Pope Francis’s latest encyclical, Laudate Si’, includes several references to the thirteenth-century Franciscan theologian, St. Bonaventure, whereby the Pope briefly touches upon Bonaventure’s doctrine of grace:
The universe unfolds in God, who fills it completely. Hence, there is a mystical meaning to be found in a leaf, in a mountain trail, in a dewdrop, in a poor person’s face. The ideal is not only to pass from the exterior to the interior to discover the action of God in the soul, but also to discover God in all things. Saint Bonaventure teaches us that ‘contemplation deepens the more we feel the working of God’s grace within our hearts, and the better we learn to encounter God in creatures outside ourselves.’ (233)
Although succinct, the Pope’s reference to Bonaventure’s theology of grace here points to a crucial aspect of the saint’s doctrine as such, namely, that for Bonaventure, grace is primarily that which connects us to the Triune God, but it is also that through which we encounter God in the Other. Frequently throughout his extensive writings, St. Bonaventure describes grace coming down from the Father of Lights through the work of the Son and Spirit to deify, or conform, the human soul to God.
Despite the fact that his works are frequently (and rightly) referenced for their descriptions of such contemplative union with God, Bonaventure is always also careful to note that contemplation goes hand in hand with action, that the mercy poured down into the soul from God through grace ought to flow out of the graced person unto others, as well. In his theological masterpiece, the Breviloquium, for example, he describes how grace helps the human person fulfill the double love commandment: grace gifts us with the charity whereby we love God and likewise gifts us with the charity whereby we love God in our neighbor. For Bonaventure, the mercy that flows into us through the gift of grace flows outward from us to others as we imitate the mercy displayed by the Crucified Christ. Likewise, as Pope Francis’s encyclical suggests, the more we learn to recognize God in other creatures through grace, the more our “contemplation deepens,” as well.

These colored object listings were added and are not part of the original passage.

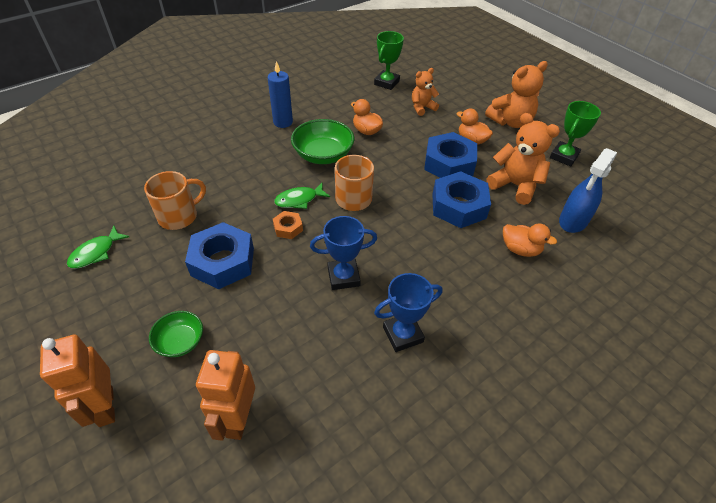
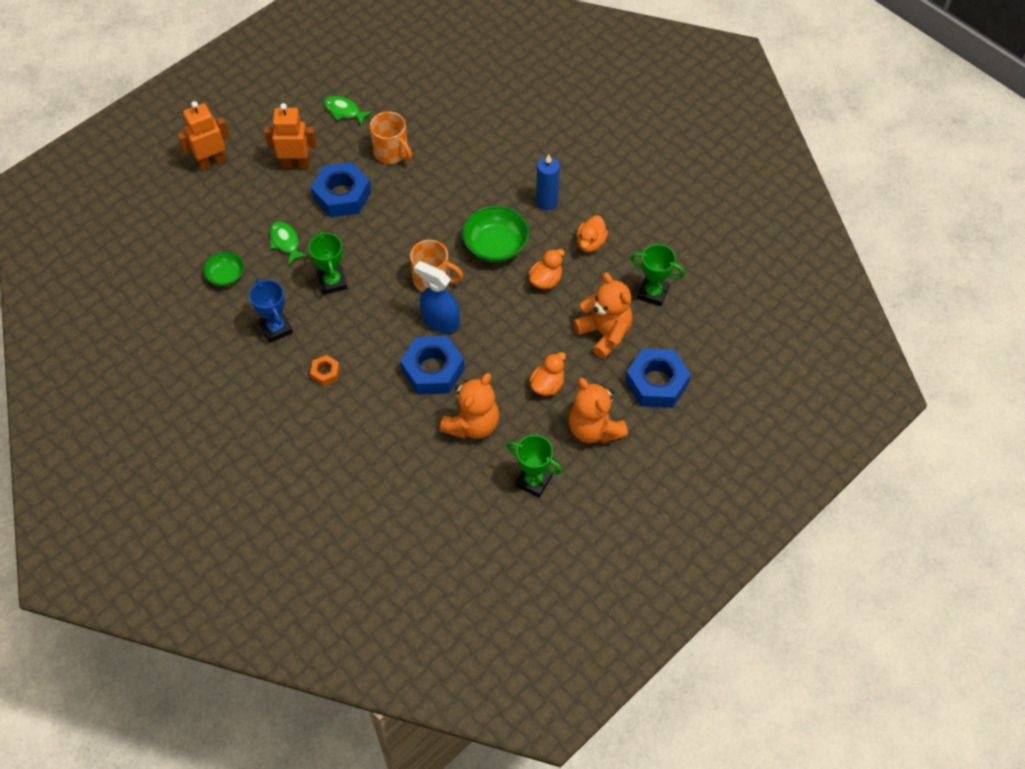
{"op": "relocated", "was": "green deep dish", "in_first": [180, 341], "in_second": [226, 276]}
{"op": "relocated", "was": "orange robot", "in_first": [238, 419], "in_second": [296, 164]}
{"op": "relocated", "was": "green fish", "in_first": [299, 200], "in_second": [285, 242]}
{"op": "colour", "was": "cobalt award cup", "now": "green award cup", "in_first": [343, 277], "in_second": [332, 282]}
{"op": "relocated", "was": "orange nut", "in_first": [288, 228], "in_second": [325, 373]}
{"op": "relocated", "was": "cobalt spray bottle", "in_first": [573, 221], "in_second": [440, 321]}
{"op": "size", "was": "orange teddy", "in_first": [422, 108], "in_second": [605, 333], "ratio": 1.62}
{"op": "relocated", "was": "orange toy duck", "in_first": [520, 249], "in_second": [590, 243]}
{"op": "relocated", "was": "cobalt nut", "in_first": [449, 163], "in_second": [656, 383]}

Through loving others (an act made possible through grace), in other words, we grow deeper in our love of God. Grace not only grants salvation as the remedy for sin, rather, Bonaventure’s definition of grace also provides a method of describing how human persons are most fundamentally related to God and to one another.
As I read Tsarnaev’s statement, I thought of these things.
I thought about the concept of grace flowing down from the Father of Lights into the souls of all those who recognize their faults and ask forgiveness. I thought about grace then flowing out from those graced souls, as those graced souls strive to recognize the face of God in other creatures. I thought about the mercy of Christ reflected pictorially through the Franciscan icon of the San Damiano Cross, upon which Christ’s arms outstretch to offer embrace to the least of these. I thought of Christ’s injunction to Peter to not merely forgive a person 7 times, but 77 times. I thought of St. Bonaventure’s devotion to Christ’s suffering on the Cross and reflected upon the fact that forgiveness, grace, and mercy lie at the heart of the Gospel and are inextricably bound together.
I also thought about the fact that Tsarnaev’s actions made me fear for the life of my husband and friends two years ago. I thought about Martin Richard, Krystle Campbell, Sean Collier, and Lingzi Lu, and about all those who lost limbs and will never get them back. Make no mistake, I hold that the actions of Dzhokhar Tsarnaev and his brother are to be utterly denounced as a great evil. The Boston Marathon bombings were acts of terrorism that not only hit close to home, but truly hit my home – quite literally the street upon which my Church still sits and along which my husband commuted daily to work. Tsarnaev deserves to be brought to justice.
Even so, as I now read his words, his apology, his desire to begin all his words by pointing to the goodness of Allah and his willingness to be humbled before the faces of those whom he has so deeply and irrevocably hurt, I grieve.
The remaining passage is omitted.